= Jatun Sacha Foundation =

Non-profit Ecuadorian organization

The Jatun Sacha Foundation is a private Ecuadorian non profit NGO (nongovernmental organisation) founded in 1985. The purpose of this organisation is outlined on its website as:

"Foundation Jatun Sacha is dedicated to the conservation, investigation and management of ecologically important habitats, environmental education and community development."

The name Jatun Sacha is derived from the local Kichwa language, variably translated as "big forest" or "big jungle".
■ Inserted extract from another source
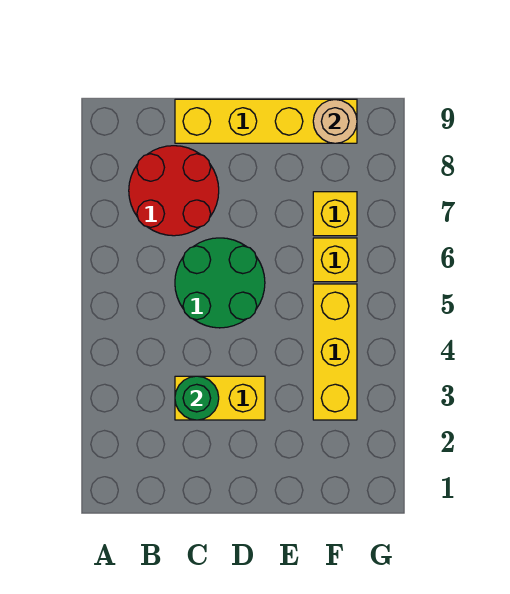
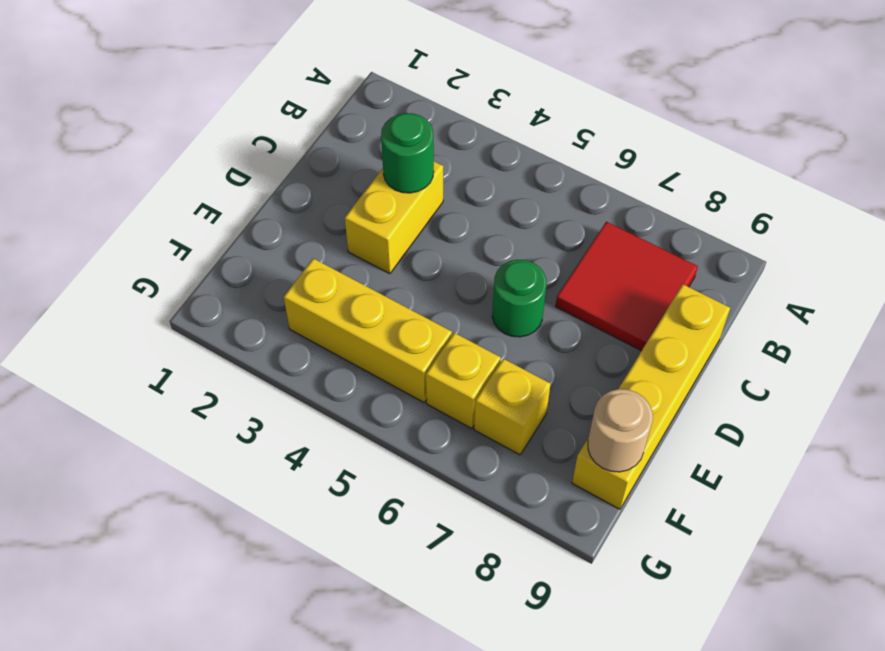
red round brick B7:C8 level 1 -> red tile B7:C8 level 1
green round brick C5:D6 level 1 -> green round brick D6 level 1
== Network of biological reserves ==
The Jatun Sacha Foundation is an Ecuadorian non governmental non profit, private organization. It was legally established in 1989 by Ministerial Agreement No. 270 from the Ministry of Agriculture, Jatun Sacha mission is to promote the conservation of the Ecuador's biodiversity, through technical training, scientific research, environmental education programs at national and international level, sustainable management of natural resources, community development, and the training of leaders with ethnic and gender participation. A major part of this foundation's function is the ownership and management of biological reserves which are found throughout Ecuador, which range in size from around 4 square kilometres to just over 25 square kilometres. Each reserve has an associated Biological station with infrastructure to support researchers, courses groups, students, visitors and volunteers who come to help with such tasks as reforestation, environmental education at nearby schools and research into sustainable agricultural practices. Volunteers may also assist with scientific studies of the local flora and fauna undertaken by biologists at these stations - the facilitation of scientific research being another function of the biological stations-. Of the reserves, two are located east of the Andes, one in the Amazon basin, two in high altitude ecosystems in the Andes mountains, two in the west of the country in more coastal ecosystems, and one station on the Galápagos Islands. These reserves include:

Amazon Reserves
- Jatun Sacha Biological Reserve and Research Station

Andean Reserves
- Guandera Biological Reserve and Research Station

Coastal Reserves
- Bilsa Biological Reserve and Research Station
- Congal Biomarine Reserve and Research Station

Galápagos Reserve
- San Cristobal Biological Reserve and Research Station

== Affiliated organizations ==
The foundation works cooperatively with many other conservation groups such the World Wide Fund for Nature (WWF), the World Conservation Union (IUCN) and Conservation International (CI), while volunteers are found and placed independently or through volunteer organizations such as their New Zealand based partner organisation, the Global volunteer network.